第7話 自動演奏
様々な噂が流れているようだった。そして凄いなあと感心する。よくもまあ、これだけの噂をかき集めてくれたものだ。小林くんに感謝と一礼。
「後はそうだな、ああ」
他にも何か思い出したようだった。しかし、どこか苦々しい顔。
「なんつうの、如何にもな奴もあってさ。でもさすがにな」
「うん? 妙にもったいぶるね」
まるでエイプリルフール当日の噓のような、面白い事をしますと言ってからやりはじめた芸のような、そんな照れ臭さを滲ませながら小林くんは話した。
「誰もいないはずの音楽室から、ピアノの演奏が聞こえるんだってさ」
キョトンとしてしまった。
その話は、誰もが聞いた事のあるような話だった。一度も見た事はないのに、どこか懐かしささえ感じるあまりにも古典的なもの。
「ふぅん、その近くでさ。人体模型が走り回ってたりはしてないのかな?」
もしいたなら、そいつの演奏だと思う。口元を緩ませながらの問いに返事はなく、呆れられながら返される。
「俺が言ったんじゃねえよ」
「だろうね」
笑って返す。
噂の主はきっと、例の友達の友達だろう。そしてぼくは密かに首を傾げた。その人はどうしてこんな笑っちゃう、見え見えな噂話を流したのかなと。
何も学校の怪談をバカにする気はない。
あれはあれで意味や意図があり、必要に駆られての物だからだ。だけど物によっては少し、今の時代にはそぐわないんじゃないのかなと思う。
時代は令和。
ひとは科学の力で宇宙にだって行ける。そろそろ、怪談も科学武装していかなきゃダメだ。

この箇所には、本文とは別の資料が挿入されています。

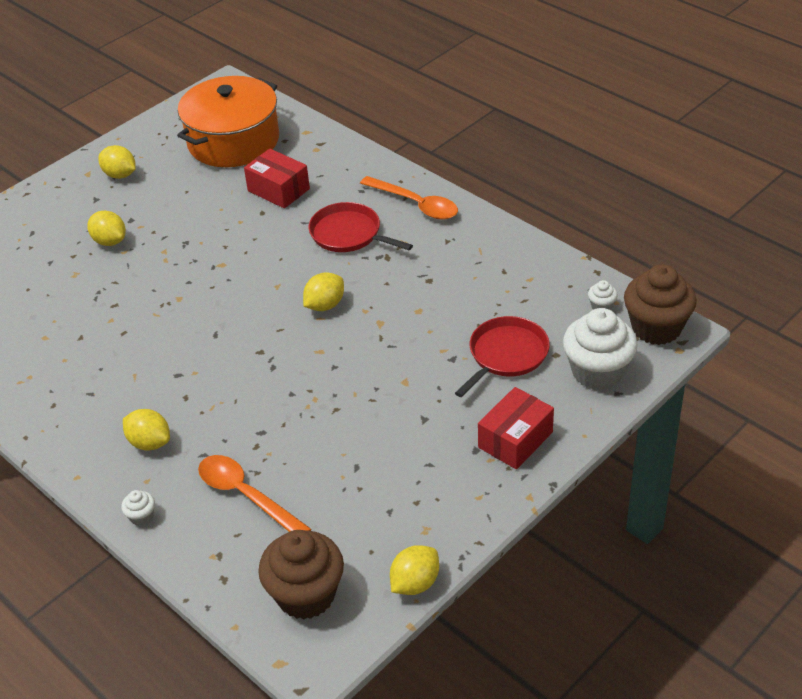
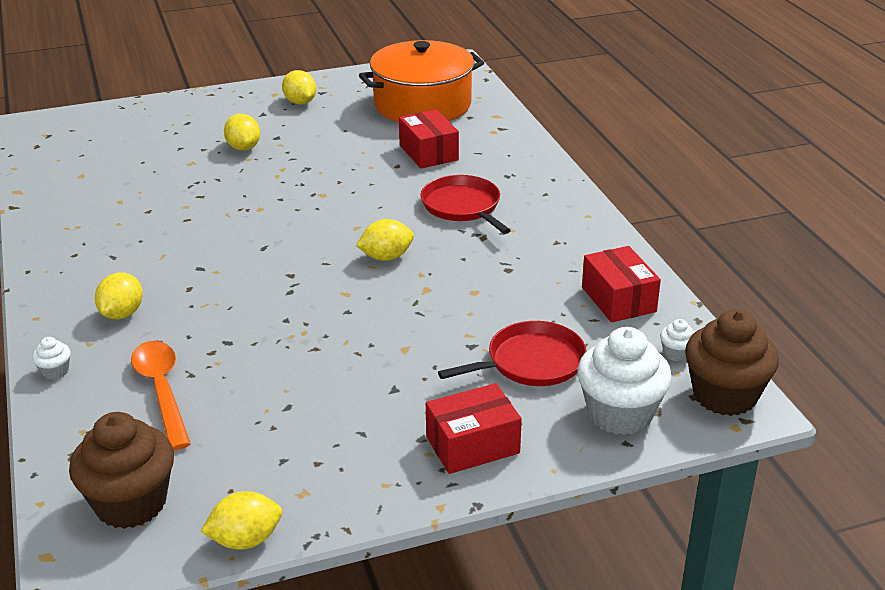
camera: 25 degrees right, 10 degrees down
(150, 442) = (122, 313): yellow lemon -> yellow lemon turned 45 degrees clockwise
(415, 204) = (551, 202): orange spoon -> none
(530, 276) = (618, 299): none -> red box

それはビデオに封じられた白装束の人がブルーレイに対応したり、チェーンソーを振りまわす怪人が宇宙へと旅立つのと同じ事。
なにせ自動演奏可能なピアノが発売されているのだから。奏者なしのピアノが怪談話としてやっていくのはちょっぴりと厳しい。お役御免だと言える。
長年おつかれさまでした、だ。
それだったら、人体模型がピアノを弾く方がまだ現実味がある事だと言える。おや、やっぱりいいな。単なる思いつきにしては悪くない考えだった。

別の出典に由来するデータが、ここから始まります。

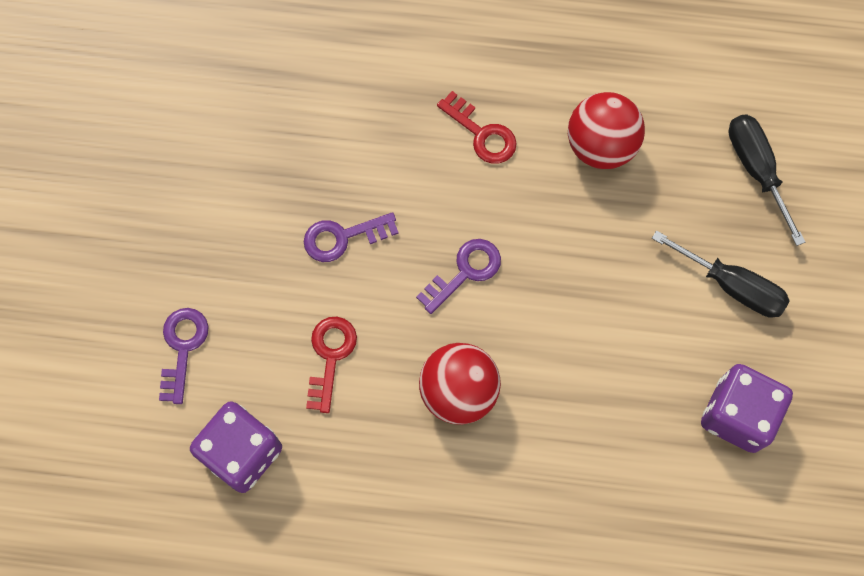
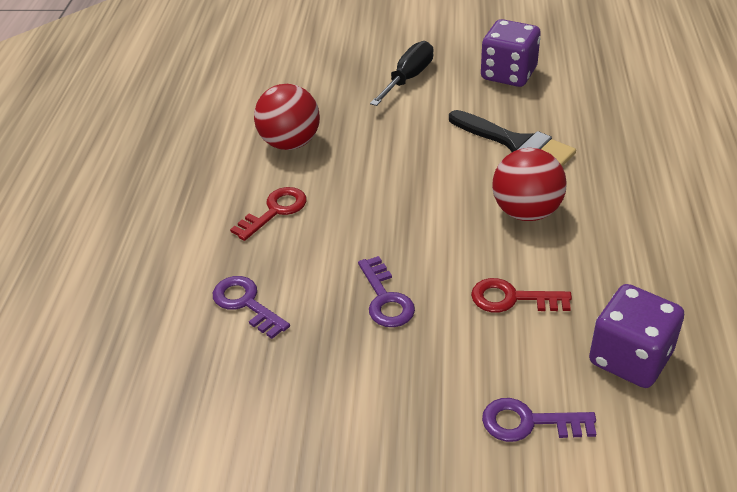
camera: 90 degrees left, 30 degrees down
(465, 272) = (413, 214): purple key -> purple key (246, 303)
(582, 401) = (517, 144): none -> black brush
(756, 169) = (312, 70): black screwdriver -> none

人体模型に扮してピアノを弾くのも面白いかなと思ったけど、すぐにその考えは打ち消した。そういえば、ぼくは音楽に疎かったのだ。
誰かに聴かせる腕を持ってはいない。もしもピアノが弾けたなら、やれる事もあったのになと悔やまれて止まない。
ため息で肩を落とすぼくを、小林くんは不思議そうに眺めていた。その他にもいくつかの噂話を教わり、小林くんは喉が乾いたのか購買に行くという。それじゃあぼくは散歩にでも行こうかなと、その場で別れる事にした。
ひとり廊下を行く。
使い古しの噂にまんまと惹かれたわけじゃない。なのに、足は自然と音楽室に向かっていた。
なぜだろう。
もちろん人体模型での演奏案を真剣に考えだした訳ではない。ましてやピアノの練習に向かうわけでも。しいて言うのなら、古典的な怪談を引っぱり出してきたその理由が気になったからだろうか。

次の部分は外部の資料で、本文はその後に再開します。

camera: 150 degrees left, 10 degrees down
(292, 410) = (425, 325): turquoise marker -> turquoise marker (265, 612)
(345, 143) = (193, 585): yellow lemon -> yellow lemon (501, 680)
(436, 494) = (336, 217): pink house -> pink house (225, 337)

教室から音楽室まではそこそこの距離がある。まあ、食後の運動にはもってこいなのかもしれなかった。
それにもうひとつ。
ピアノと聞いて頭をよぎったのは中原紗奈の姿だ。あの凛として佇む姿が浮かんだ。あれからも少し、彼女の事が気になっていた。
まさか惚れたわけでもあるまいにと自嘲する間に、音楽室が見えてきた。
──はて、気のせい、か。
何かが聞こえたような。歩くのをピタリとやめ、目を閉じて音に集中する。耳をよく澄ませてみると。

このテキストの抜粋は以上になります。